Она подошла ко мне близко-близко, и я увидела в её глазах голодный блеск.
— Где он, Покет?
Я понимала, о чём она говорит. Противная девчонка ощупала мою шею, обшарила карманы фартука. И платье.
— Куда ты его спрятала? — прошипела она.
— Ребекка жива, — шёпотом сказала я. — Она жива, а тебя волнует лишь камень, который её похитил. Как тебе не стыдно!
Что-то промелькнуло на её лице. Всего лишь на миг. Но я знала, что мне не померещилось.
Матильда повернулась и направилась к двери.
— Я жду вас в карете, бабушка, — сказала она.
Леди Элизабет, прежде чем уйти, долго с неприязнью разглядывала меня. Я снова сползла по стене и села на пол.

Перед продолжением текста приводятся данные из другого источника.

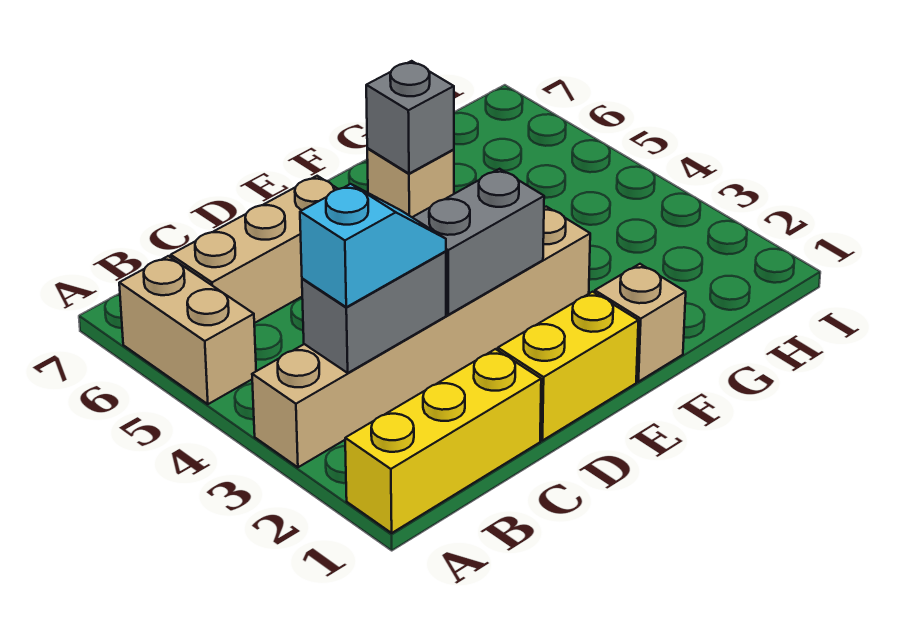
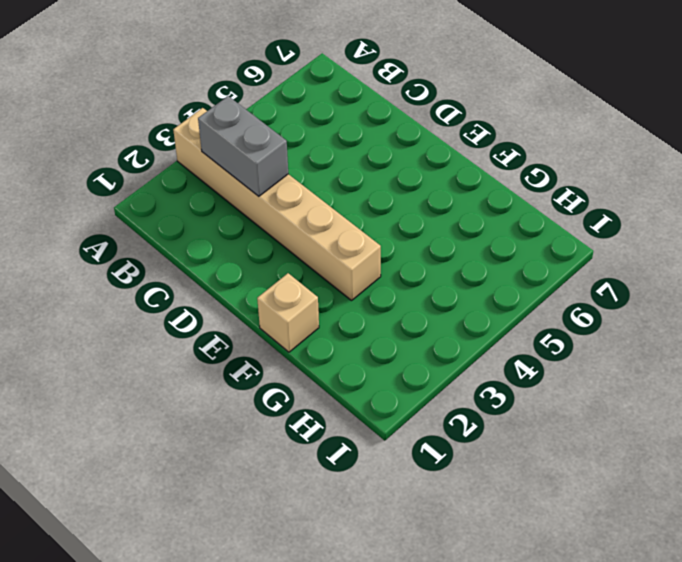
none -> yellow brick A1:C1 level 1
none -> tan brick A5:A6 level 1

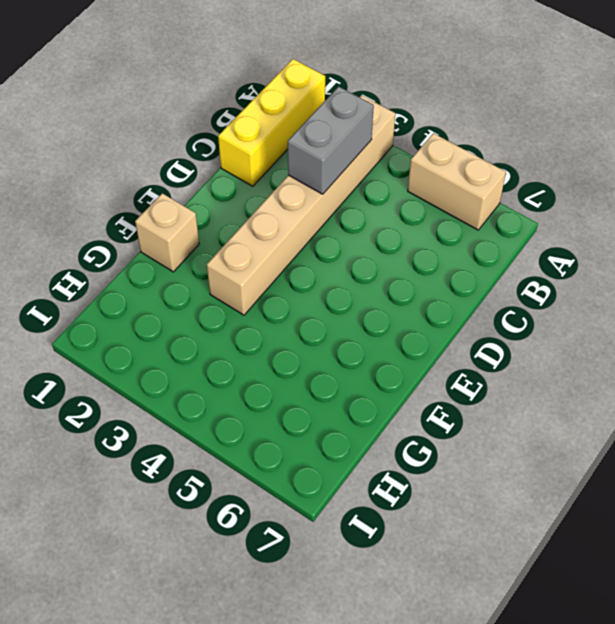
none -> tan brick B6:D6 level 1
none -> yellow brick D1:E1 level 1

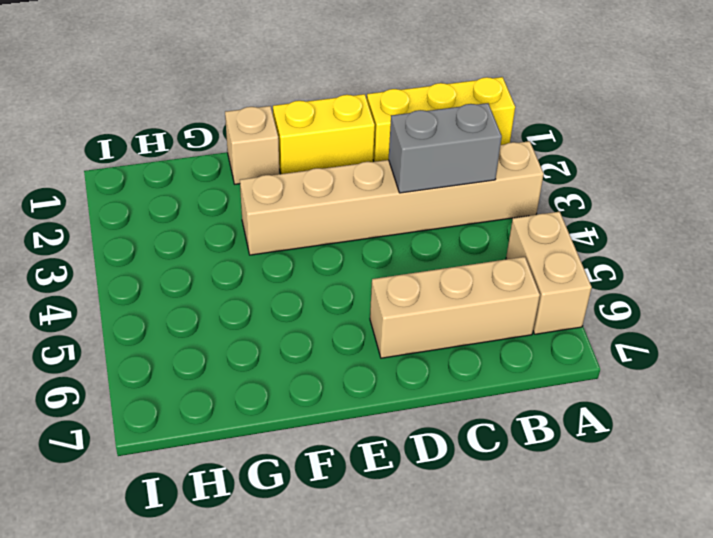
none -> tan brick F6 level 1
none -> grey brick D3:E3 level 2

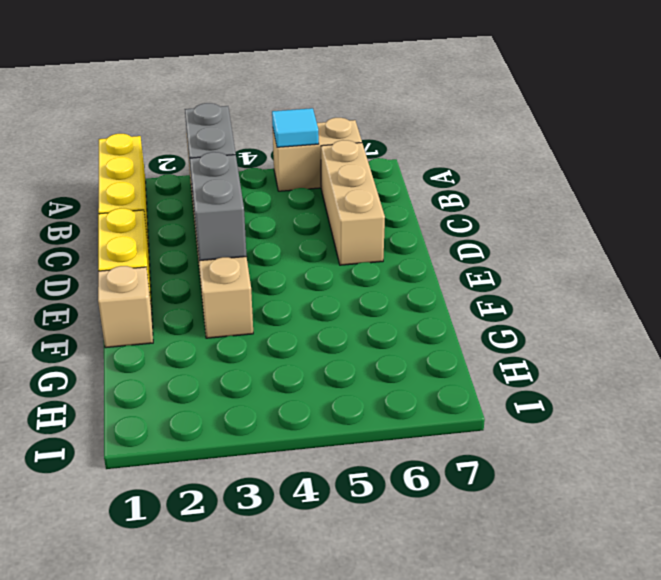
cyan tile A5 level 2 -> none
none -> tan brick F6 level 1
none -> grey brick F6 level 2

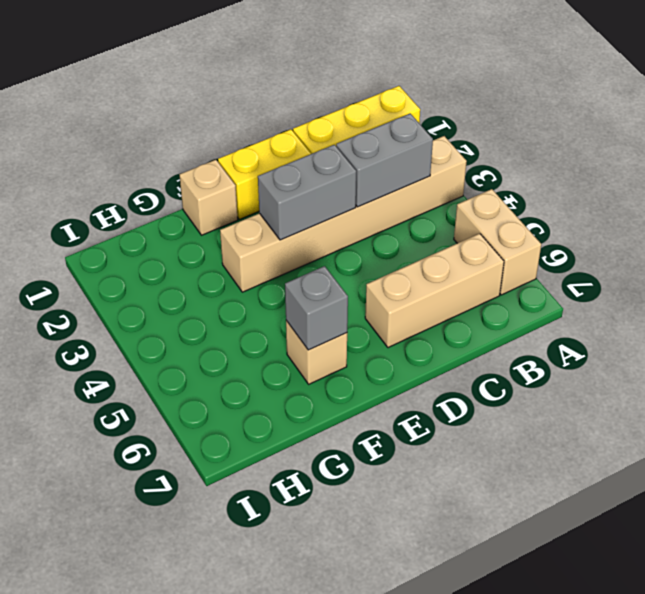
none -> cyan slope B3:C3 level 3 top B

Я смотрела на распахнутую дверь. Как же мне хотелось перешагнуть порог и очутиться на свободе!..
— Это чтобы успокоить свою совесть, ты воображаешь, будто Ребекка продолжает жить в каком-то далёком и бескрайнем мире, да, мисс Покет? — резко спросила старуха.
— Это чтобы успокоить свою совесть, вы заперли меня здесь, да, леди Элизабет?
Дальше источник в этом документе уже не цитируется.